Malicious Hackers Collected Fewer Ransom Payments in 2024Malicious Hackers Collected Fewer Ransom Payments in 2024

Ransom payments dropped by 35% last year after hitting a record-setting $1.25 billion in 2023.

That’s according to Chainalysis, the blockchain analytics company. Ransomware attackers received more than $813 million in payments last year.

Last year’s decrease in ransom payments is due to increased law enforcement, better international collaboration and more victims refusing to pay.

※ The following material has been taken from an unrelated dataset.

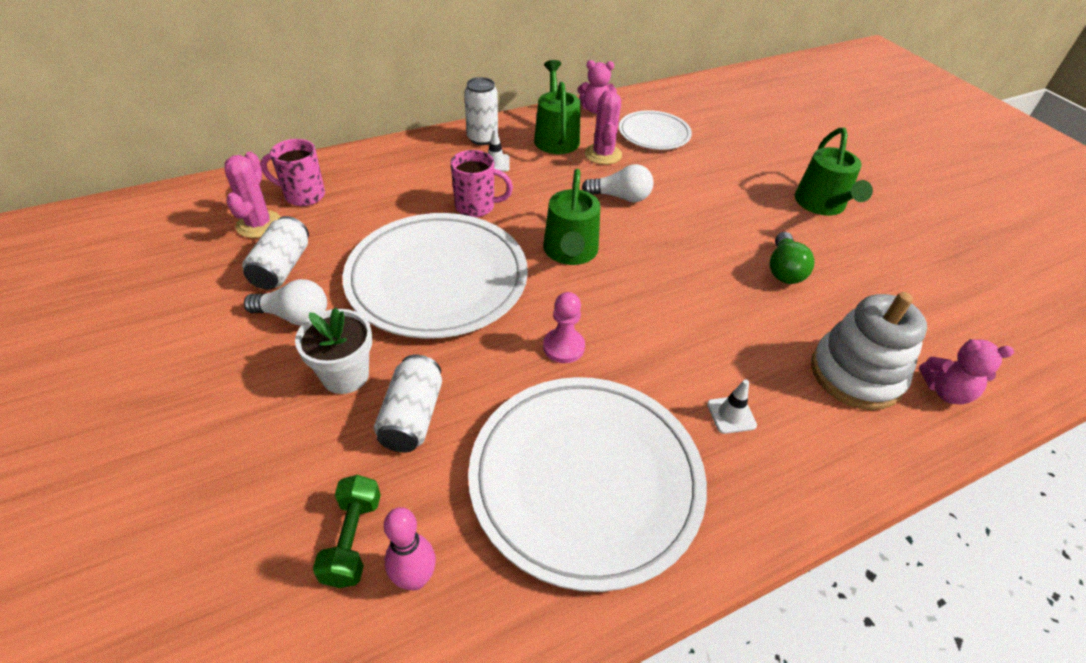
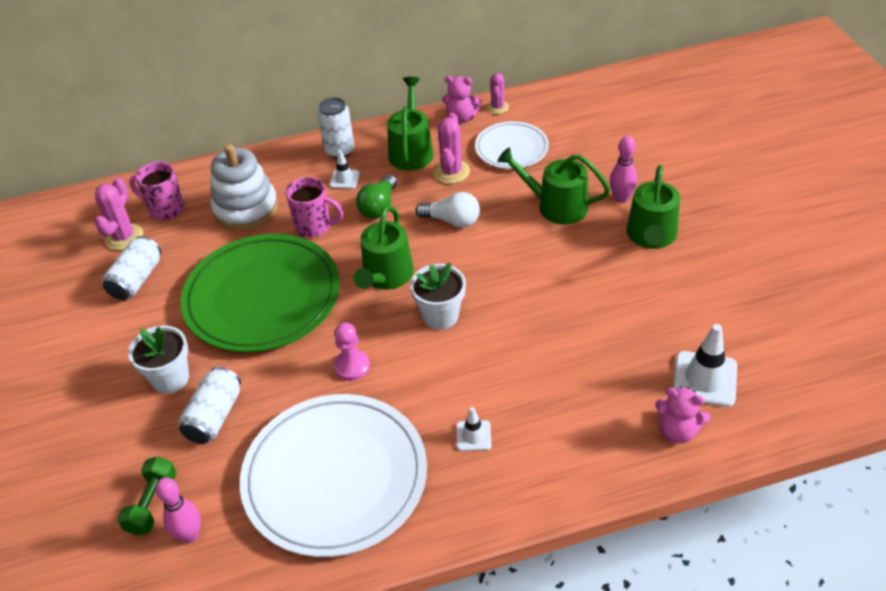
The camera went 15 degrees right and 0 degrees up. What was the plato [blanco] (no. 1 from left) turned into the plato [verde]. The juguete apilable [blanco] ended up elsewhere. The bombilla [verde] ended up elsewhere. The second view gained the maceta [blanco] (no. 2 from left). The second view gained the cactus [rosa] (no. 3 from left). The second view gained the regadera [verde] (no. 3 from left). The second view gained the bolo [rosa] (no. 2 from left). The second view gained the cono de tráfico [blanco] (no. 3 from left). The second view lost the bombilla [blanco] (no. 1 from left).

“In response, many attackers shifted tactics, with new ransomware strains emerging from rebranded, leaked or purchased code, reflecting a more adaptive and agile threat environment,” Chainalysis said. “Ransomware operations have also become faster, with negotiations often beginning within hours of data exfiltration. Attackers range from nation-state actors to ransomware-as-a-service (RaaS) operations, lone operators and data theft extortion groups, such as those who extorted and stole data from Snowflake, a cloud service provider.”

Courtesy: Chainalysis

Ransom Payments Drop In H2 After Increasing in H1

Ransom payments were tracking higher during the first half of 2024, then fell during the second half of the year.

This slowdown was similar to the decline in ransom payments in the second half of the year since 2021, according to Chainalysis. However, last year’s decline was more pronounced than in the last three years.

Related:HPE Employees' Data Stolen In Midnight Blizzard Attack

Casey Ellis, founder of Bugcrowd, said this drop in ransom payments is a “fascinating” trend, but not entirely surprising when you dig into the dynamics at play.

Bugcrowd's Casey Ellis

“The combination of increased law enforcement pressure, better international collaboration and organizations refusing to pay is clearly making a dent,” he said. “It's a testament to the fact that the pay or don't pay debate is evolving into a broader conversation about resilience and deterrence. Will this trend continue in 2025? It's possible, but I wouldn't bet the farm on it. The ransom business model is an arms race, and threat actors are nothing if not adaptable. When one revenue stream dries up, they pivot. We've already seen a shift toward exfiltration-based extortion, stealing data and threatening to leak it if the ransom isn't paid. This tactic sidesteps some of the technical challenges of encrypting data and plays on the victim's fear of reputational damage.”

Ransomware Attackers Could Further Diversify Methods

The decrease in ransom payments might push attackers to diversify their methods further, Ellis said. For example, there could be more focus on supply chain attacks or targeting critical infrastructure, where the stakes − and the potential payouts − are higher. It's like squeezing a balloon: pressure in one area just makes it bulge somewhere else.

Related:The Gately Report: More Services, Certifications Coming for Qualys Partners

“Ultimately, this trend underscores the need for a multipronged approach to ransomware,” he said. “It's not just about making it harder for attackers to succeed; it's about making the entire ecosystem less profitable for them. That means better defenses, smarter incident response and continued collaboration [among] governments, law enforcement and the private sector. The fight's far from over, but this is a step in the right direction.”

Darren Guccione, Keeper Security’s CEO and co-founder, said the decrease reflects the growing emphasis on improving cybersecurity practices, including stronger compliance requirements and a shift in victim behavior as more organizations choose not to pay ransoms.

Keeper Security's Darren Guccione

“While this is a positive step, it's not entirely unexpected given the industry's growing awareness and improved defenses, including enhanced strategies and modern cloud-based solutions like privileged access management (PAM), which help to both mitigate risks and significantly limit the damage if an attack does occur,” he said. “As organizations become better equipped, we hope to see this trend continue into 2025. However, we know cybercriminals never stop adapting their tools and tactics. With fewer financial rewards from ransom payments, they may turn to alternative methods of extortion, such as data theft, blackmail or exploiting other vulnerabilities. The decrease in ransom payments is encouraging, but individuals and organizations alike must stay vigilant and prepared, as it's crucial to stay protected against evolving tactics.”

Related:'Fiercely Competitive' Network Security Market to Hit $38 billion by 2029

Not Paying Could Be More Damaging

Ngoc Bui, cybersecurity expert at Menlo Security, said while paying ransoms might incentivize threat actors, the reality is not paying could be more damaging, especially for organizations involved in critical infrastructure.

“The disruption from ransomware can be catastrophic, and organizations must prioritize protecting operations and stakeholders,” she said. “Organizations that suffer a ransomware attack should also use it as a learning opportunity to adjust their security measures and ensure they are using actionable intelligence to do so.”